The lecture, an annual examination of the social impact of the arts, will this year explore the arts in relation to our response to human atrocity. In the wake of the September 11 attacks on the United States, the wars in Afghanistan and Iraq, and ongoing terror, acts of war, natural disaster, bloodshed and genocide, how do artists respond? A new spate of books, films, musical compositions and other works of art are now coming to terms with these issues and events: how successful are they?

Gourevitch first addressed an audience at Baruch in 2000 when he was asked to inaugurate the freshman text initiative, which ties the annual Convocation address to a book that all incoming freshman are assigned to read. His infamous report on genocide in Rwanda, We Wish To Inform You That Tomorrow We Will Be Killed With Our Families: Stories from Rwanda, was selected that year.
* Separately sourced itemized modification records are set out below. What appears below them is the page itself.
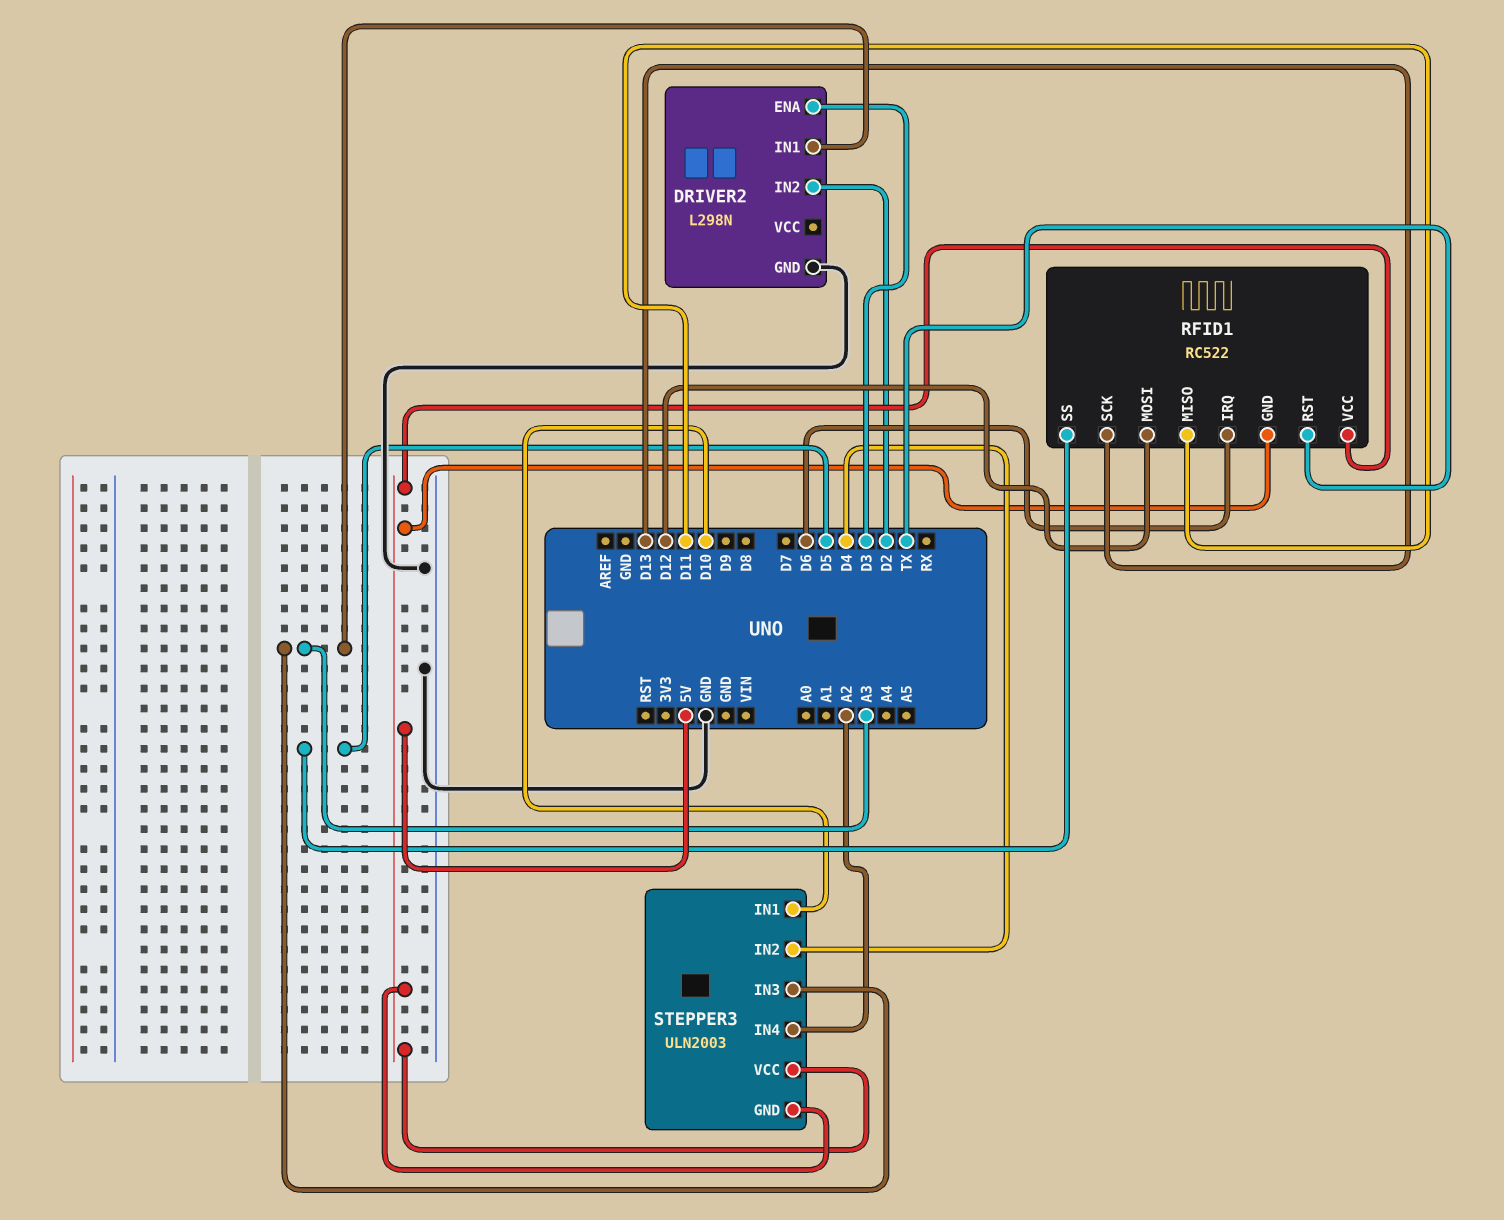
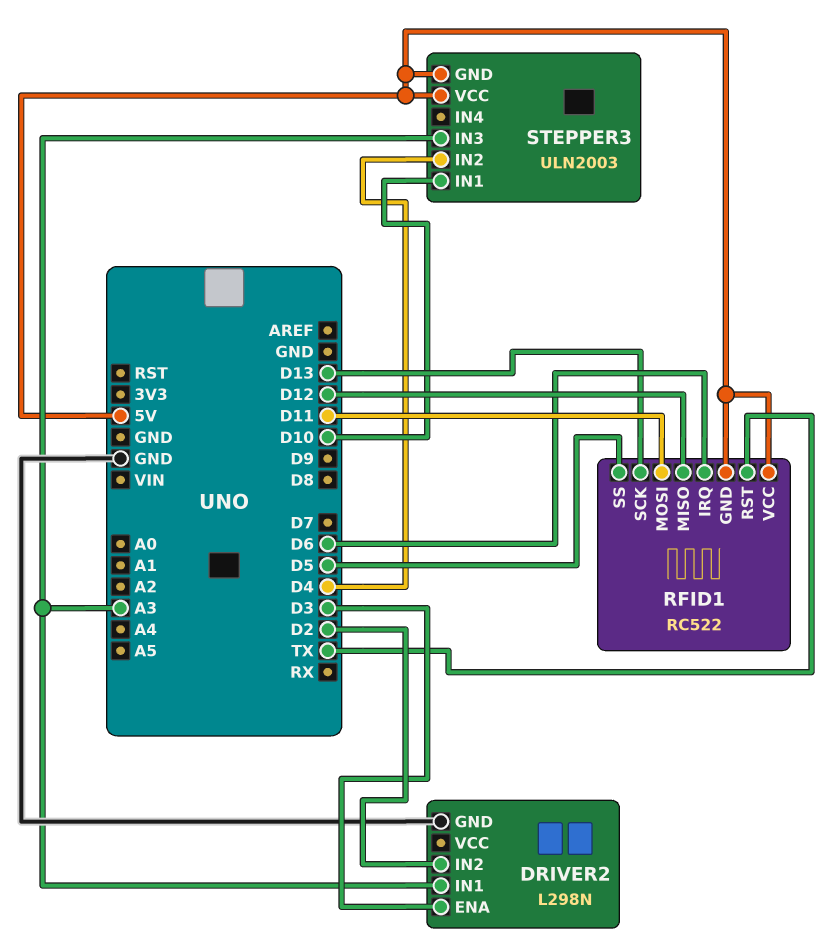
RFID1 pin MISO: D11 -> D12
RFID1 pin MOSI: D12 -> D11
STEPPER3 pin IN4: A2 -> none

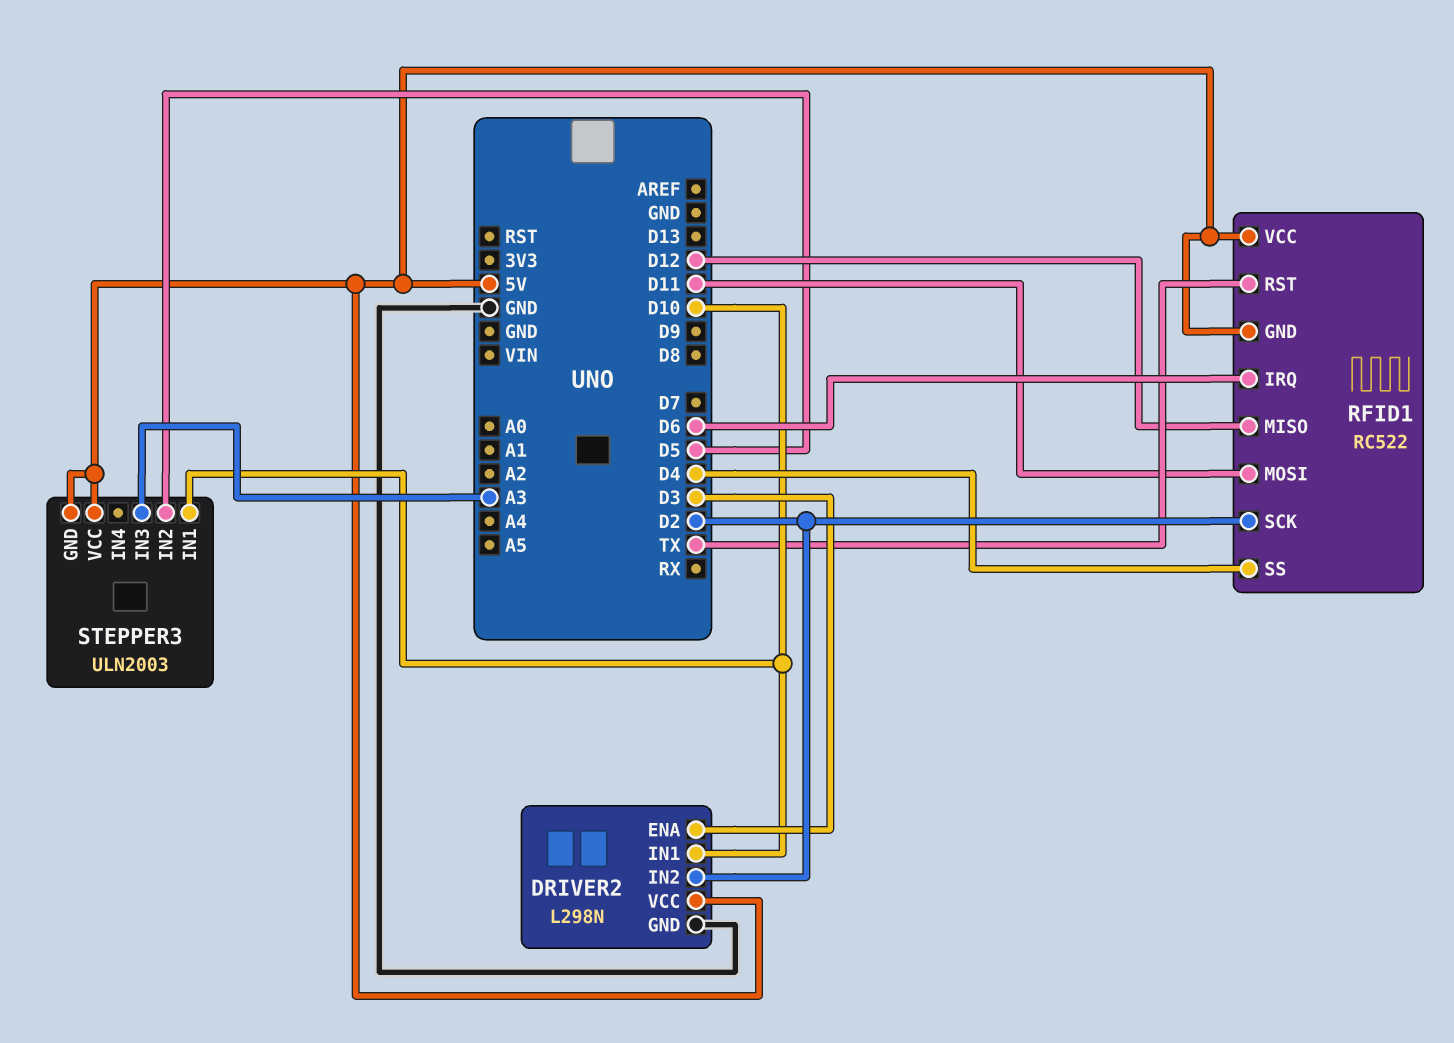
DRIVER2 pin IN1: A3 -> D10
DRIVER2 pin VCC: none -> 5V
RFID1 pin SCK: D13 -> D2
RFID1 pin SS: D5 -> D4
STEPPER3 pin IN2: D4 -> D5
The book was a critical and commercial success, winning the National Book Critics Circle Award, the Los Angeles Times Book Prize, the George K. Polk Award for Foreign Reporting, the PEN/Martha Algrand Award for First Nonfiction, the New York Public Library's Helen Bernstein Award, and, in England, the Guardian First Book Award. It has been published in six foreign languages.

Gourevitch was a staff writer at The New Yorker from 1997 until his recent naming as editor of The Paris Review, a mantle he takes over from the late George Plimpton, who founded the magazine in 1950. Gourevitch's first book, We Wish To Inform You That Tomorrow We Will Be Killed With Our Families: Stories from Rwanda   (1998)

His second book, A Cold Case , an account of a three-decades-long investigation of a double homicide in New York City, was published in 2001 by Farrar, Straus & Giroux.

Gourevitch's reportage and critical essays have appeared in numerous publications in addition to the New Yorker . These include Granta , Harper's Magazine , and The New York Review of Books . His short fiction has been published in various journals, including Story , Southwest Review , and Zoetrope .

He has also served as the Chair of the International Committee of PEN American Center, and as a Senior Fellow at the World Policy Institute.